The second half then bore the goals the first half warranted. Are you sitting comfortably? You might want to keep up here. In an event which proves my excellent punditry, Earnshaw did indeed score to put the home side 2-1 up. He raced through our slack defence just outside the area, cut inside, and a sent in a shot which fizzed low and across Alex McCarthy into the bottom right-hand corner. I turned glumly to Matt amid the booming PA and gloating home fans and declared “I knew I should have put money on it.”
Moments later, we were back in it.
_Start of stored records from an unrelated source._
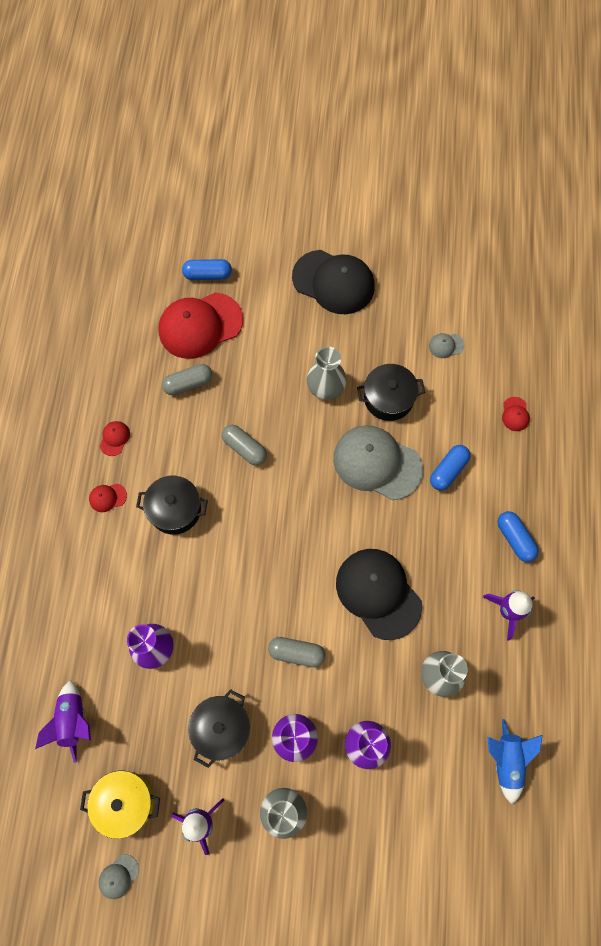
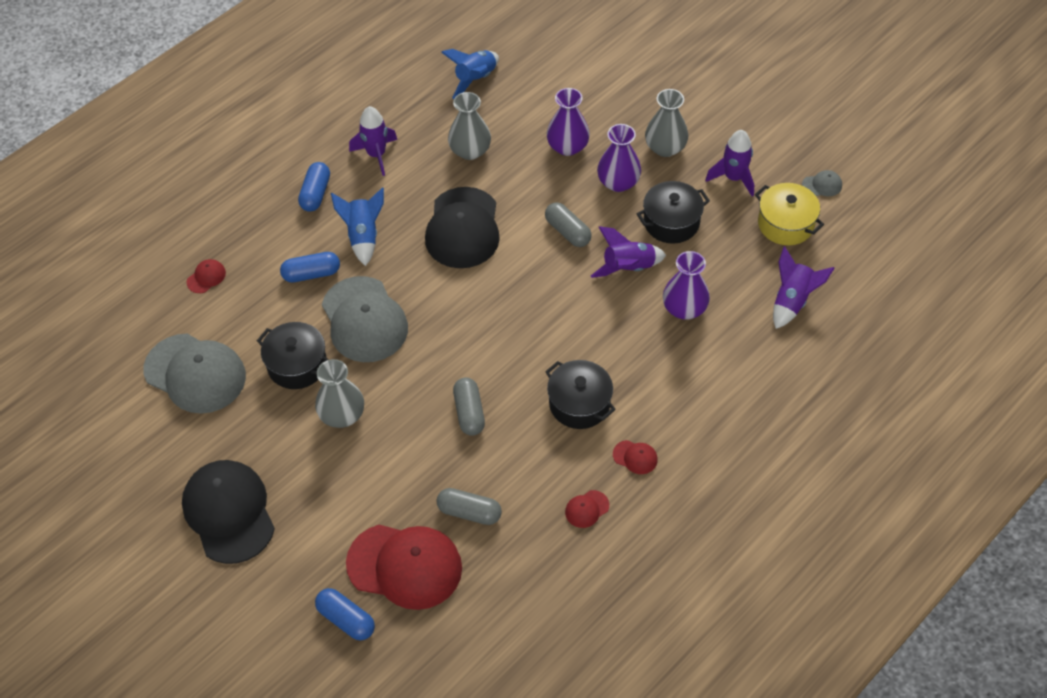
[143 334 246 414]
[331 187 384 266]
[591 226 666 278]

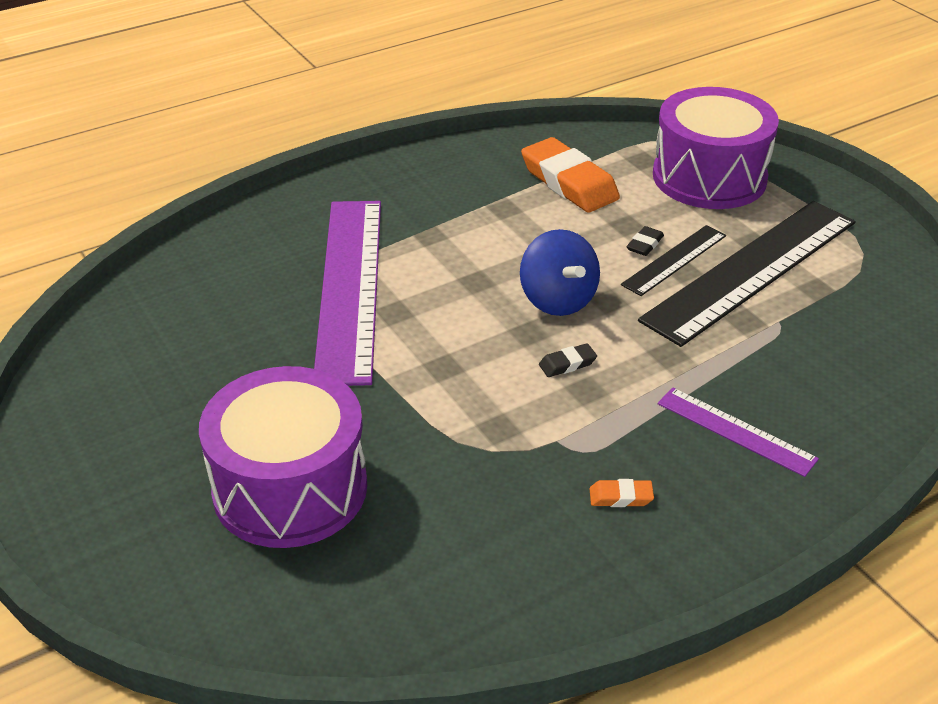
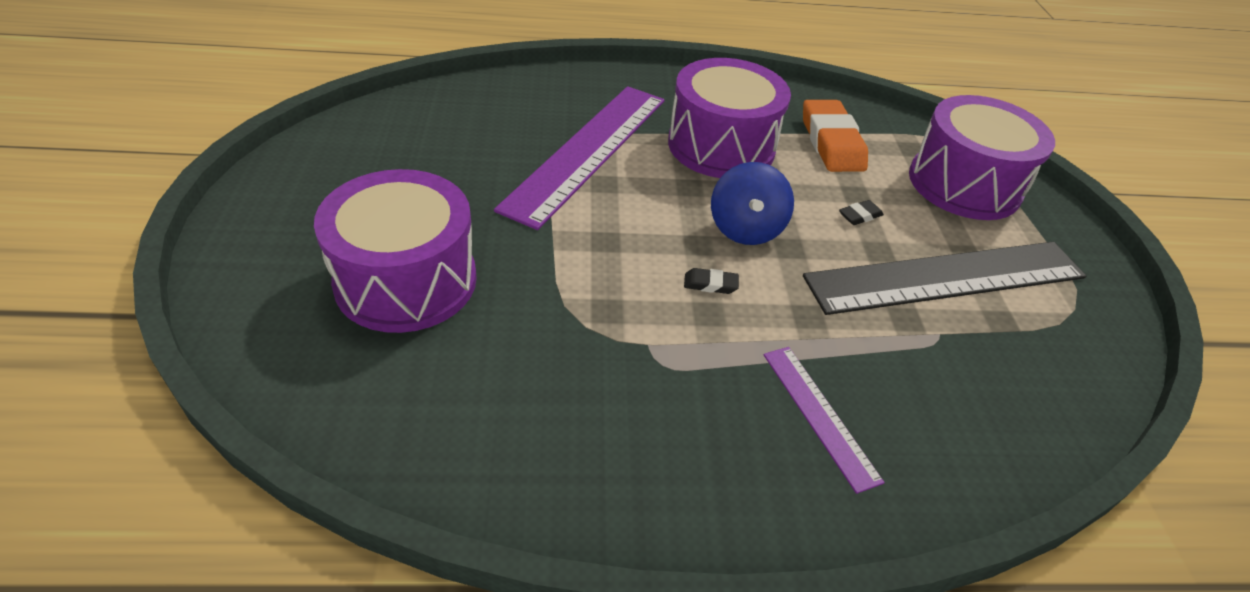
[621 225 726 296] (first image)
[590 479 654 507] (first image)
[668 58 791 178]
Ian Harte, playing like a genetic hybrid of Pele and Ronaldo on this fine afternoon, sent in a deep, looping corner from the right, and Jam Karacan headed the ball which hung for an eternity then dipped joyously into the back of the net. It was 2-2 and our resolve was showing against a side usually so steely in defence.
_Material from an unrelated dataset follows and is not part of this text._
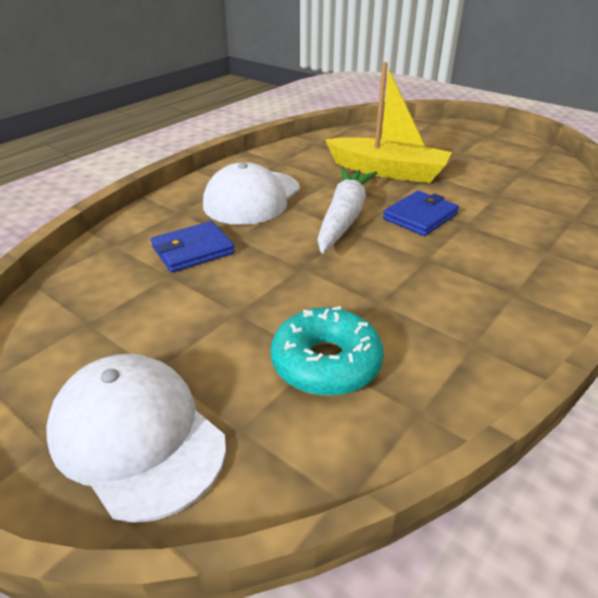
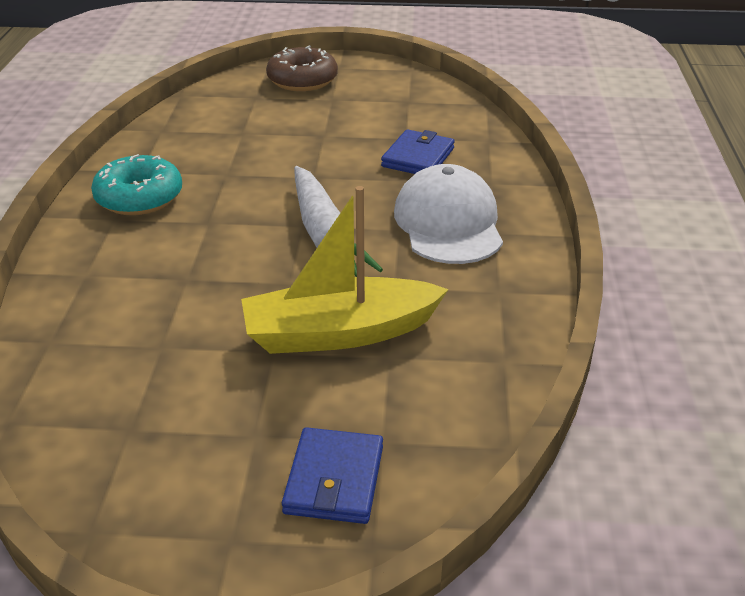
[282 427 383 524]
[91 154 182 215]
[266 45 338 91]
The dazzling Kebe then put us ahead just after an hour. He was first to react as Zurab Khizanishvili’s effort was parried. The Malian rifled home with authority from close range and the roof of the net erupted. It was now 3-2. Do you need a hot flannel and a lie-down after this flurry of goal fused madness? The celebrations were nothing short of wild. Kebe, usually modest and bashful, threw down his shirt, raced over to us and flailed his arms about, shouting something unbeknown to me which was probably in French.
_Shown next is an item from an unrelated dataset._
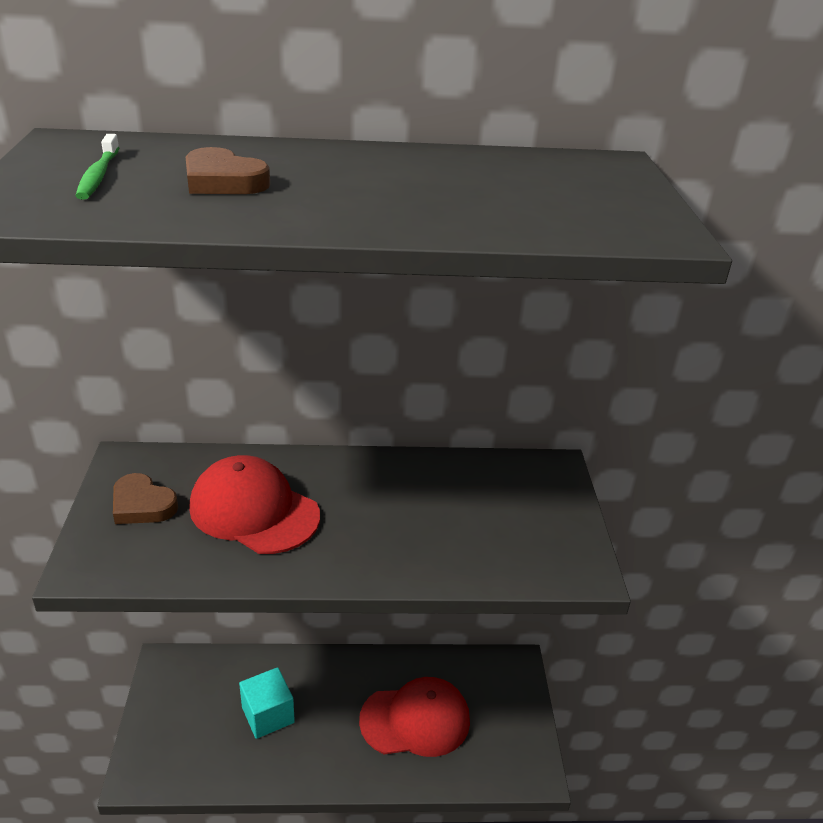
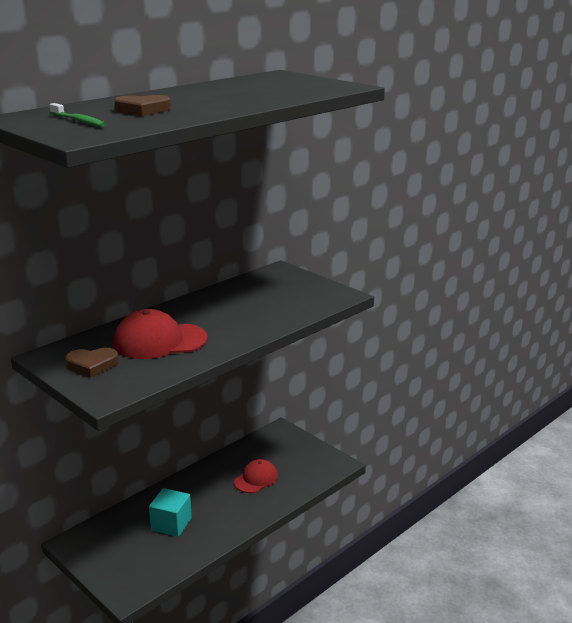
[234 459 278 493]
Just two minutes remained and many Reds had turned away as their hope evaporated. We were happily serenading their exits when Chris Gunter was bundled over by Hal Robson-Kanu. Penalty. This was it, make or break. The pesky McGugan shot left and sent McCarthy the wrong way as the sun went in for us Reading fans.
We were cursing our luck just before Andy Griffin, another old head for us Royals, hooked a hopeful free kick forwards. Karacan hurtled away to the right and booted a scruffy, bouncing pass into the box. Simon Church then stole in front of the unfortunate Luke Chambers and poked home a classic, scrappy winner right at the death.
Shirts and scarves flew into the air and were waved above heads. I hugged strangers in front of me as arms appeared from apparently nowhere. One young gentleman in front of me attempted a futile pitch invasion, but was met with a knowing look from a steward. He stumbled back after falling on his arse onto the covering of the front row. 4-3 now, I told you you’d have to be prepared.
The shirts come off as the visitors go 4-3 ahead
As it this wasn’t enough, Long then missed a penalty and couldn’t cap a virtuoso performance with a goal. What felt like half a week then passed in the next minute. The referee finally blew up to a chorus of roars from us. We stood on seats and sang “now you’re gonna believe us, the Royals are going up.” The players who we’d sung our voices away all afternoon for ran over to us at the end. Jobi McAnuff pumped his fists at us as if issuing a rallying cry. We sang manager Brian McDermott’s name to a later empty pitch. It’s days like these which remind me why I love football. Everything from the result, to the drama, to the atmosphere, right down to the weather was so perfect.
One Royals fan holds Long’s prized shirt, whilst McDermott somehow sneaks into the away end to text a friend with the good news.
Afterwards, on a coach reeking of sweat after such an energy sapping watch, the fan behind me said: “my wife wonders why I travel away. That’s why.”